Campagnolo UT-BB110 tool Ultra Torque fixing bolt tool









They say to use purple loc tite on the cups


----------



## C-40

*info...*

Normally I would say to read Campy's instructions, but not in this case. Installing new cups is not the same as removing and reinstalling old cups. Many new cups are improperly installed and have have later caused problems due to improper use of loctite, failure to tighten the cups adequately, or failure to verify the proper BB width and squareness of the BB faces to the threads. 

I really dislike the idea of using loctite. With new cups that have factory applied thread locker, I just grease the cups and torque them to 35Nm. With old cups, I might wrap the cup threads with several turns of teflon plumber's tape, then grease the threads in the shell and torque to 35Nm. The BB cup tool that was shown will not allow you to measure the torque. You need a tool like the Park BBT-19 that can be used with a torque wrench. Of course, you still need to be sure that the BB width is correct with calipers and the BB shell faces are square to the threads. I check the faces for squareness by screwing the cup in until it contacts a .010 inch feeler gage, then use .008-.012 to check for high or low spots.

You do not need a special 10mm hex wrench. Any standard 10mm hex socket will work with a short extension on it.

Many of the problems encountered with the UT crank come from using loctite without removing the factory applied thread locker. You should never have two materials trying to so the same job. Loctite instructions always say that the threads must be clean, free of foreign material and dry before applying loctite. There is no way that a cup can be hand tightened if the factory thread locker is in place and even without it, there is sometimes enough thread interference to preclude hand tightening.

http://www.campagnolo.com/repository/documenti/en/7225464-Ultra_torque_crankset-02-09.pdf


----------



## C-40

*info...*



tom_h said:


> I recently used the grease-only method, also.
> 
> I am wondering if Campy's original motivation for loctite, may have been because of the "Italian" thread bottom brackets ?
> 
> Aren't Italian BBs prone to loosening due to the "precession" effect, even when torqued? Unlike the "British" threaded BB, which uses left- and right-handed threads on opposite sides.
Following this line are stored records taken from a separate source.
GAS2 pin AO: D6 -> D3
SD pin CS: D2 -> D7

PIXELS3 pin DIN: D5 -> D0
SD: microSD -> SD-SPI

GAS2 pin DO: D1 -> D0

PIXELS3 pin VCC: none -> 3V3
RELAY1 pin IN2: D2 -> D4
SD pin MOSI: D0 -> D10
Campy says that the loctite method can be used if you can't get the BB faced. The idea is to avoid misalignment of the bearing cups.
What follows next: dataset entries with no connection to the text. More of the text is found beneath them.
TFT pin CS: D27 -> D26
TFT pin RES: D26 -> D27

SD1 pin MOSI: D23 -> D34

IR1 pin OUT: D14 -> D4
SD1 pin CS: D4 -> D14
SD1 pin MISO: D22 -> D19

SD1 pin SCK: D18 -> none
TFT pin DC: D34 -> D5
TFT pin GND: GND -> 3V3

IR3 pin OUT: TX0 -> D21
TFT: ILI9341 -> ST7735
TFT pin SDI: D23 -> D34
The Italian thread issue willl never be resolved. I am a firm believer that precession forces are not sufficient to loosen a torqued cup, but if the cup were to loosen for some other reason, like out of square shell faces, then precession will continue to unscrew the loose cup. I've owned four Italian frames and never had a problem with them. 

If precession forces were as large as some people claim then you would not need to tighten English BB cups very tight becasue they would tighten themselve. In reality, that does not happen.


----------



## tom_h

C-40 said:


> ... I really dislike the idea of using loctite. With new cups that have factory applied thread locker, I just grease the cups and torque them to 35Nm. ...
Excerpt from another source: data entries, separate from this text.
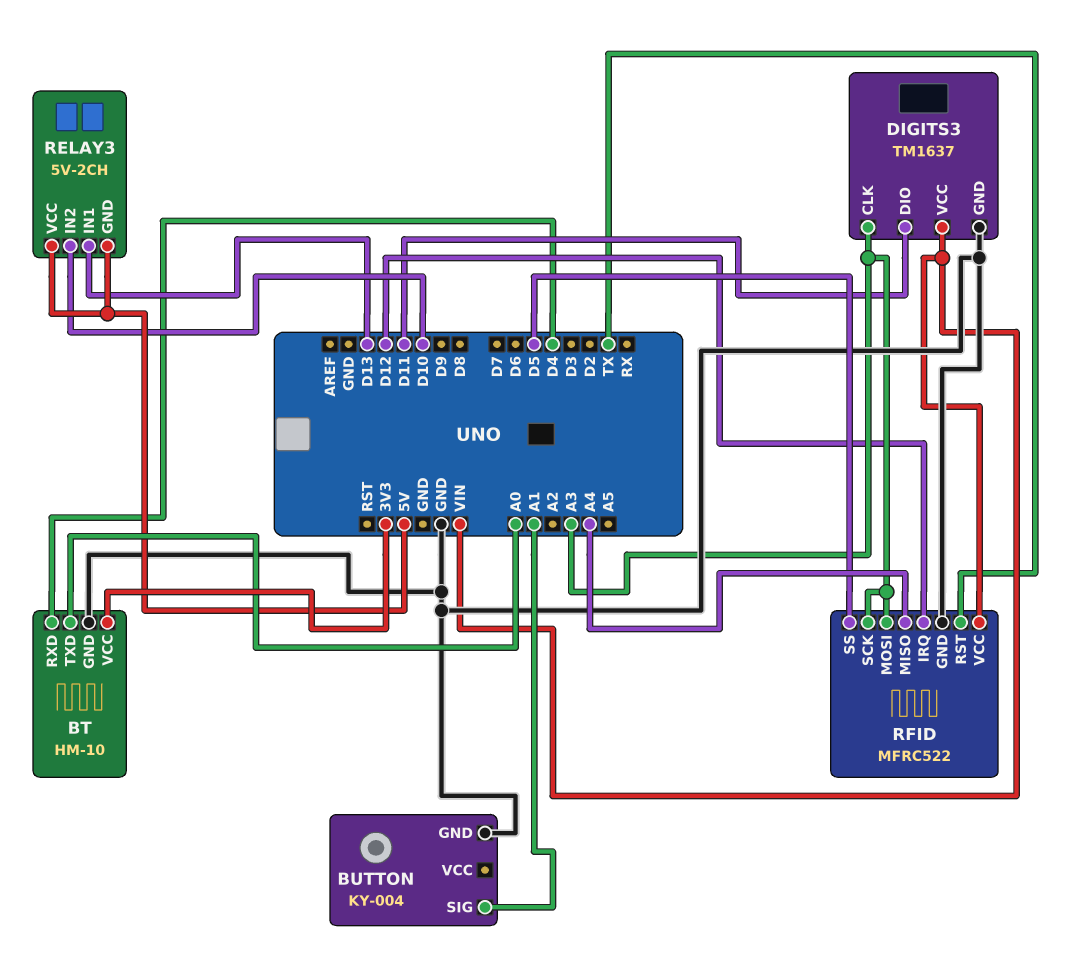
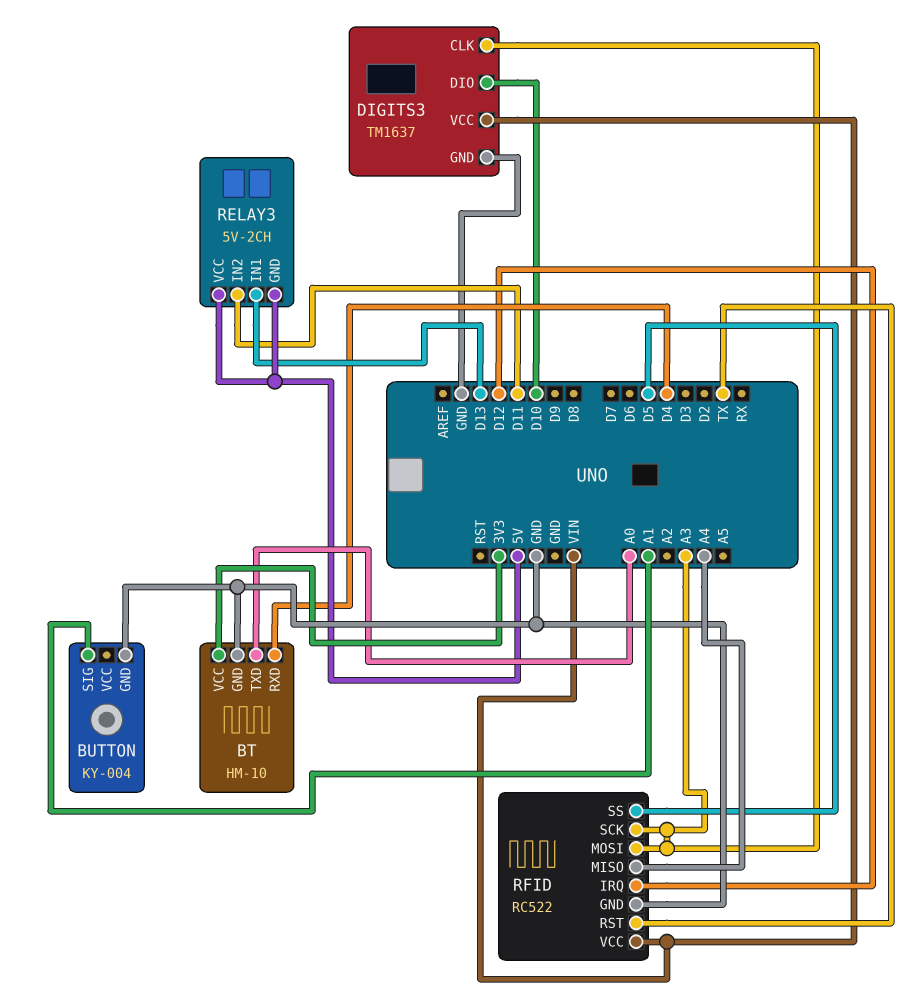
DIGITS3 pin DIO: D11 -> D10
RELAY3 pin IN2: D10 -> D11
RFID: MFRC522 -> RC522

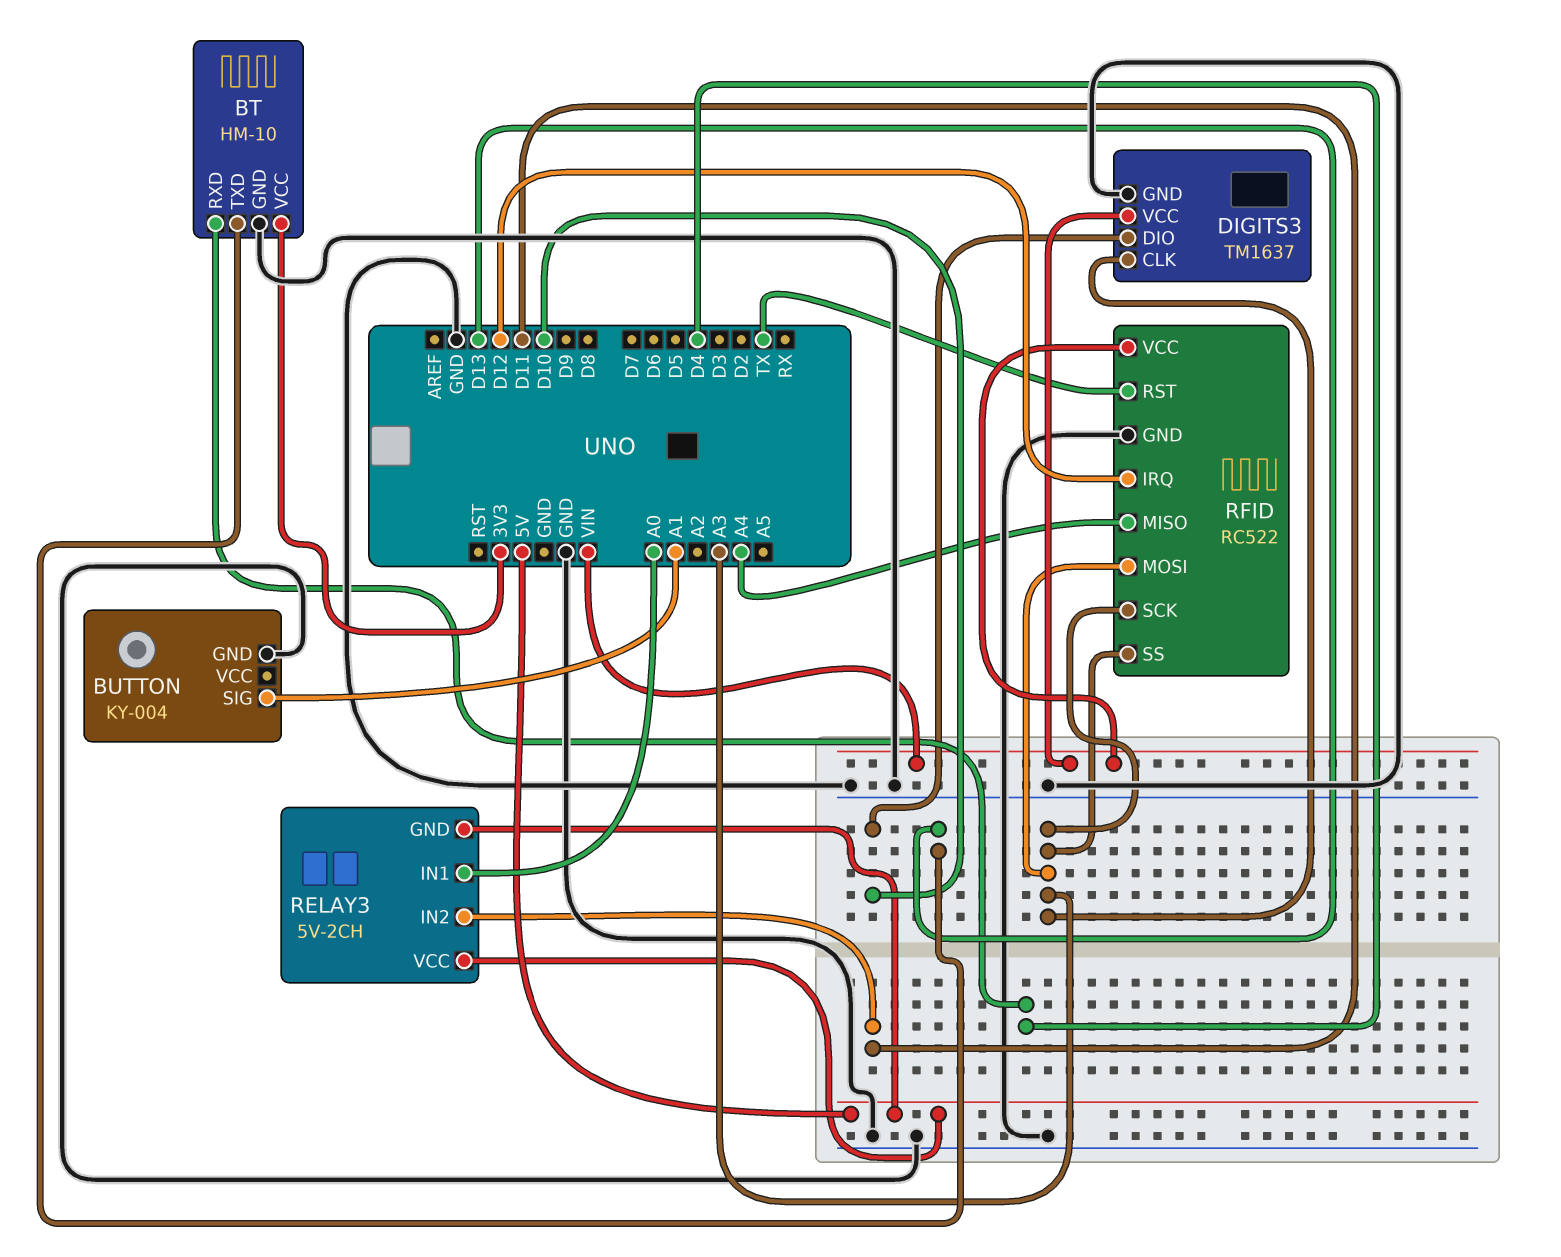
BT pin TXD: A0 -> D13
RELAY3 pin IN1: D13 -> A0
RFID pin SS: D5 -> A3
I recently used the grease-only method, also.

I am wondering if Campy's original motivation for loctite, may have been because of the "Italian" thread bottom brackets ?

Aren't Italian BBs prone to loosening due to the "precession" effect, even when torqued? Unlike the "British" threaded BB, which uses left- and right-handed threads on opposite sides.


----------



## tom_h

to O.P. -- 

I would also apply grease to the Hirth joint (where the teeth mesh) and the crank "fixing bolt" threads.

Reason: 
reduce risk of any long-term corrosion or seizing, and to lubricate bolt thread for accurate torque reading.

(actually, I preferred to use copper anti-seize compound, but grease would be more typically used in a bike application).


----------



## Salsa_Lover

I have a problem with a Campagnolo Chorus Crankset, it came on a 2009 bike I bought and it is extraordinary hard to turn the bolt.

I guess it was glued with maybe Cyanolite or loctite ?

How would you do to remove that glue ?


----------



## C-40

*???*

It's hard to turn "the bolt"? Which one would that be? I assume the center fixing bolt, holding the spindle halves together? If loctite is used, it's only effective for one use. After a bolt is removed, it has little value. You can use a wire brush to remove most of it from the bolt, but getting inside the spindle threads is a little more difficult. You need a small round brush like those used for gun cleaning.


----------



## bandito

So it is OK to reuse the BB cups even if there is old loctite on the threads? Just clean off the most of it and retorque?


----------



## C-40

*sure...*

If the cups don't have any other sort of wear, there is no need to replace them. I would never use loctite on the BB cup threads. Grease the threads and torque to 35Nm. If the frame or BB threads are Ti, use anti-sieze and maybe a few turns of teflon tape.


----------



## waterford853

*play in the cranks*

c-40 (or others for that matter). Have you experienced any play in the UT cranks? I have Centaur with Record cups. I don't recall any play when first installed, but I can feel play now after 4k miles. Just enough to feel in the peddles. Not sure what could be loose... isn't the play controlled by the snap ring? I can't imagine that the wavy washer does anything. Your thoughts?


----------



## C-40

*???*

I'm not sure what you're doing in order to feel play at the pedals. There is nothing to be felt while riding the bike.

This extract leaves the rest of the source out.